Dr. Richard Selzer does not believe. Yet, if there is such a thing, he is a biblical skeptic. He doubts devoutly, and will enrich any believer’s faith.

God gives us his treasure in “earthen vessels”—Methodist circuit riders and Anglican envoys, monks and basketball stars, members of Parliament and Presbyterian theologians. And we unearth the treasure in diaries, book introductions, personal memoirs, and even biographies. Here Larry Sibley, who teaches practical theology at Westminster Theological Seminary, reports on recent books that put God’s treasure on display.

Border-State Diary

The Heavens Are Weeping: The Diaries of George R. Browder, 1852–1886, edited by Richard Troutman (Zondervan, 575 pp.; $19.95, cloth).

One of the best ways to read history is in diaries—personal journals that have survived from generation to generation. George Browder, a Kentucky farmer and Methodist circuit rider, wrote the diaries on which The Heavens Are Weeping is based before, during, and after the American Civil War. Reading the daily entries, one enters a different world, and emerges with an expanded sense of the people of God.

We see a farmer and pastor balancing two careers: Concerned for his family and the people at the preaching-points under his care, Browder had a difficult but comfortable subsistence from tobacco and other cash crops.
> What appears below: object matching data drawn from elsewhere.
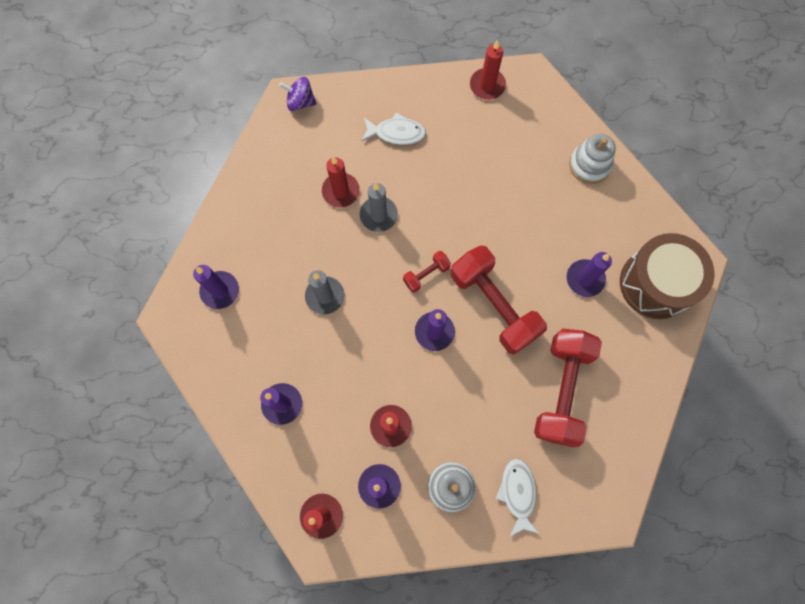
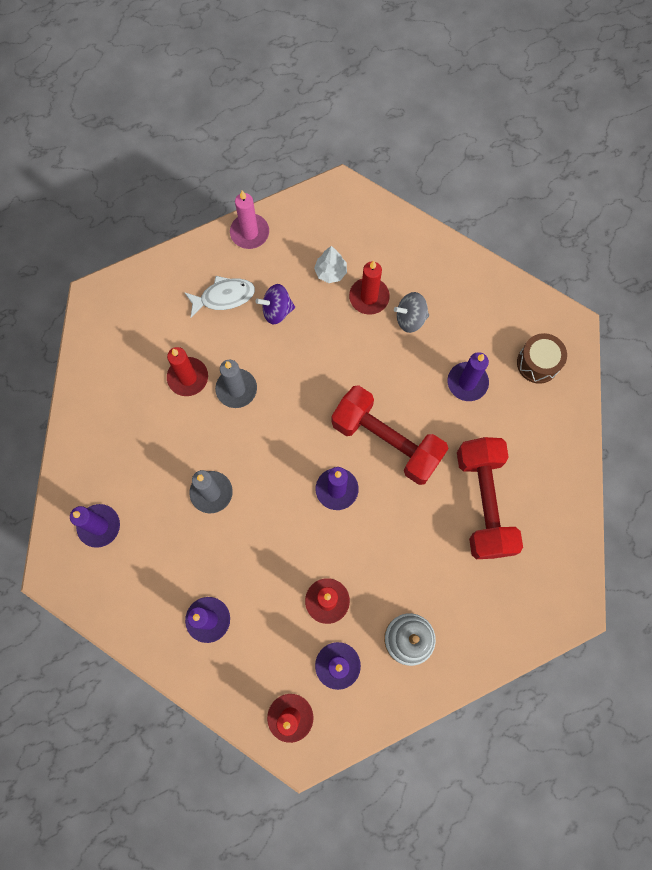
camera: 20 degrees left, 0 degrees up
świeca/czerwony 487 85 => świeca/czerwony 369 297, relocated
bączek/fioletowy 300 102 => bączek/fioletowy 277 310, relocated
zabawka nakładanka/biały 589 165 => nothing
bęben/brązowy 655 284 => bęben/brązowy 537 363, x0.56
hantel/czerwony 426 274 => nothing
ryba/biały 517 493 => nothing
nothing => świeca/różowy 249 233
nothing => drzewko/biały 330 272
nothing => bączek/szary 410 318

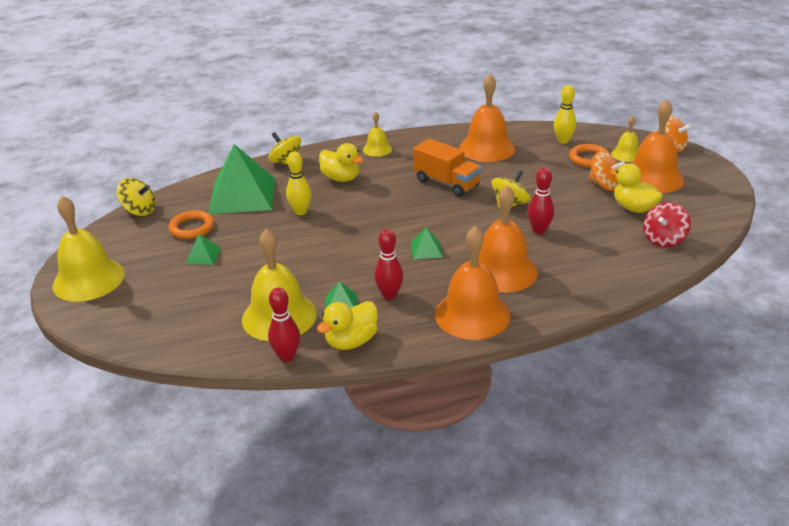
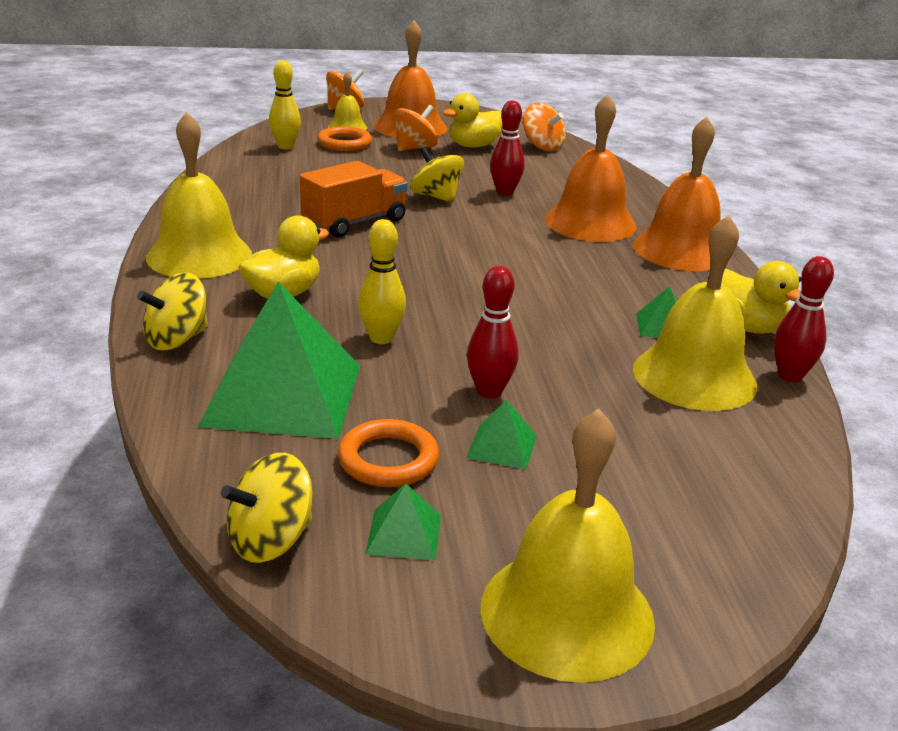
camera: 85 degrees left, 5 degrees down
dzwonek/pomarańczowy 487 148 => nothing
dzwonek/żółty 377 149 => dzwonek/żółty 199 256, x1.89
bączek/żółty 139 210 => bączek/żółty 270 540, 150 degrees counterclockwise
bączek/czerwony 663 239 => bączek/pomarańczowy 542 147
piramida/zielony 426 249 => piramida/zielony 404 534, relocated
kręgiel/czerwony 389 295 => kręgiel/czerwony 489 391, relocated

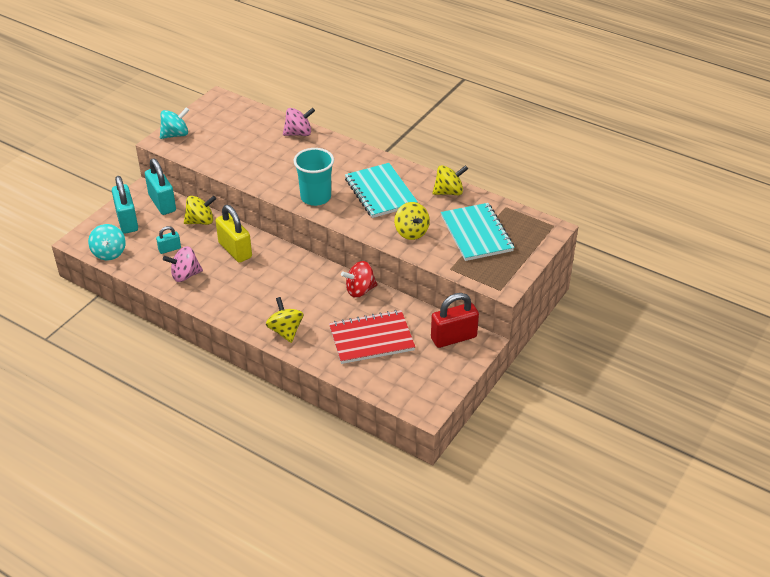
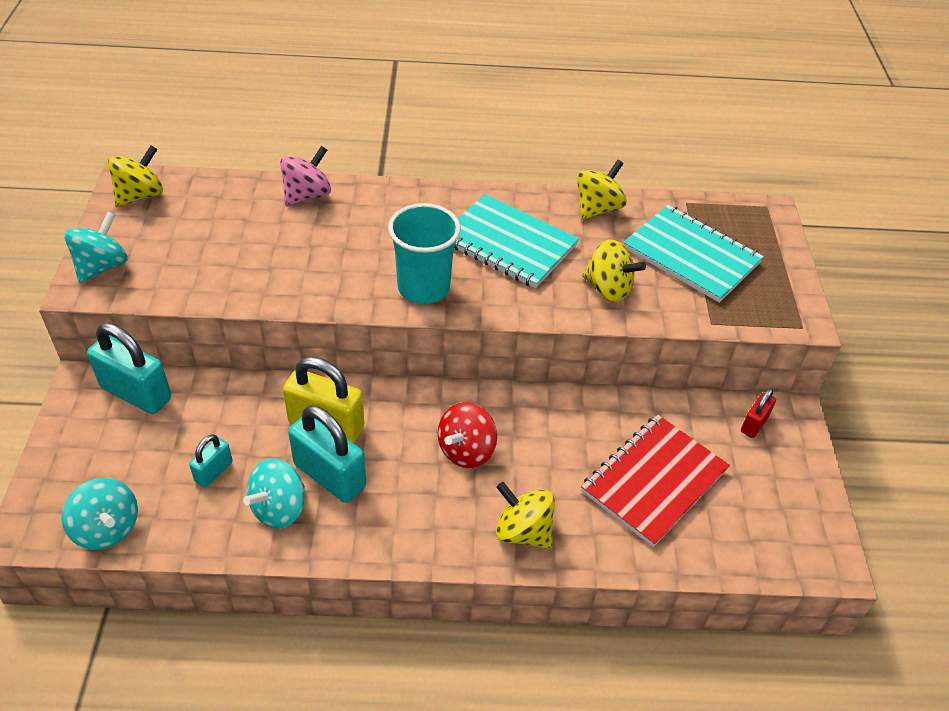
camera: 35 degrees left, 5 degrees up
kłódka/turkusowy 127 221 => kłódka/turkusowy 329 475, relocated
bączek/żółty 201 221 => bączek/żółty 140 195, relocated
bączek/różowy 185 275 => bączek/turkusowy 279 508
bączek/czerwony 360 290 => bączek/czerwony 466 450, relocated
kłódka/czerwony 453 338 => kłódka/czerwony 754 424, x0.53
Living in a border state only heightened Browder’s difficulties. Although in many ways more sympathetic to southern reasoning, Browder was on principle doggedly submissive to the northern authorities. His diaries record the dilemma of a man who wanted to submit to civil authorities, even to the extent of registering for conscription, but who hoped he would not have to serve in the Union army.